Edward_ wrote (in part):
"Gay people want equal treatment under the law. This shocks some people. How dare they? But to understand how simple and primal this is, all they need to do is imagine the reverse. You, as straight, are the minority, and the gay majority wants you to accept second-class citizenship. You'd be throwing up barricades and bombing police headquarters within a week. Give your gay fellow citizens a break. They really just want to buy a house, start a family, and retire with a nest egg that allows them to travel a bit and complete their collection of fine china replicas of Judy Garland and Shirley Temple. Your fear is unfounded. If you were as busy as you wish you were having straight sex, by the way, you'd have precious little time to give any thought at all to what your gay neighbors were doing. Sort that out before you pass an amendment chiseling discrimination into our most precious document."
And some of the comments fleshed this out a bit more:

Fabius commented (in part):
"My current defense of gays against the militant anti-gay (who happen to belong to all races and political persuasions) is to begin by insisting that I don't want special rights for gays - I just expect that they have the same rights as the rest of us."
And Brian added (in part):
"As to the specifics of gay marriage and rights, I would make the following points:
  1. Why should it matter that gays want to make 'married' commitments to one another?
  2. Why should they be prevented from doing so in the US while all other adults, equivalent in all other ways, are allowed to do so?
  3. What has done more to weaken the institution of marriage and social cohesion? Is it gays wanting to make a commitment to each other or heterosexual infidelity, divorce, single-parent families? Or is it the alcoholism, drugs, domestic violence, arguments about money that take place within marriages that destroy love and the cohesion of society?
  4. Some argue that marriage is about children. ... But marriage is not always about children and permitting gay 'marriage' does not alter that.
  5. For those that argue that marriage is a religious act, here Mr Bush and I agree, you are still able to ask whether it is the duty of the state to impose a religious choice. I don't think it is."
While none of the above perfectly represents my own feelings on the subject, a number of the larger points are touched on. Religion and politics are separate. That is a basic tenet of American civil liberties. Or it's supposed to be. But is the big stink over just the word 'marriage'? Or is it over same gender unions of any type?

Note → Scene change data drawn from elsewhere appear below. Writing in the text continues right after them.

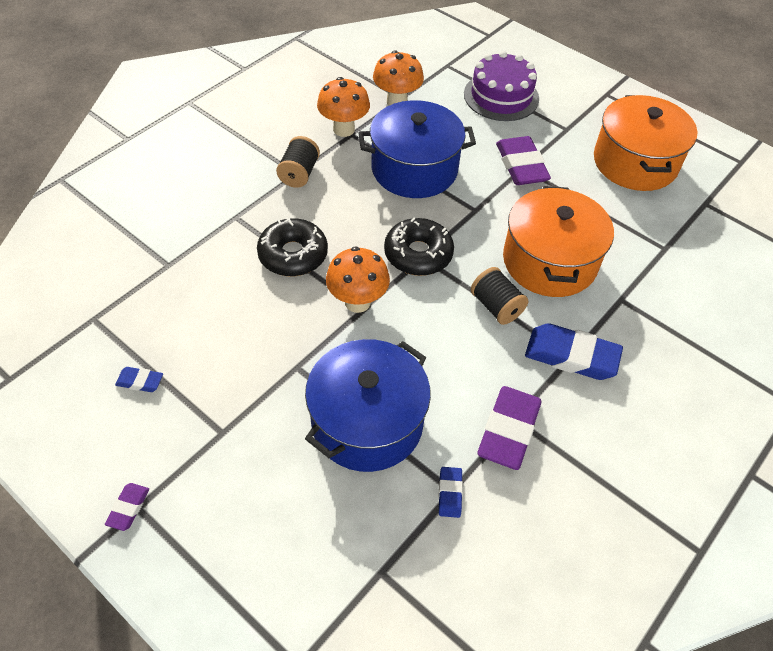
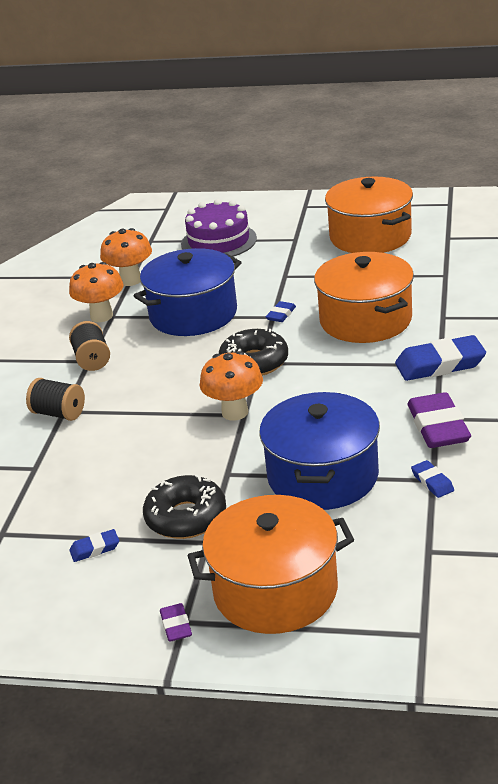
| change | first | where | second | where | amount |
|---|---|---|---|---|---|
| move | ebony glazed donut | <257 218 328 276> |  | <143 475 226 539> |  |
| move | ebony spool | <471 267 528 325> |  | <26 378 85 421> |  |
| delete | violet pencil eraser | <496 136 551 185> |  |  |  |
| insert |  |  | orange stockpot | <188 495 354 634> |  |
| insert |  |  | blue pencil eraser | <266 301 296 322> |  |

Our Constitution is not a dictionary after all. So why write the definition of marriage into it? And let's not forget how some heterosexuals treat marriage and commitment and family as far, far less than sacred. But is anyone proposing to strip from those folks their right to get married and divorced and married and divorced as many times as they may choose? Nope. Because that type of behavior doesn't harm the 'sanctity of marriage' or undermine the 'family structure'. Sanctimonious bastards.

Babbling I may be. This topic does that to me.

1 comment:

Eyes said...

I think it is so wrong to deny the validity of love. Love is a beautiful thing that should be sacred regardless of sexes involved.

May the day come soon where we as a people promote love instead of hate, and separation.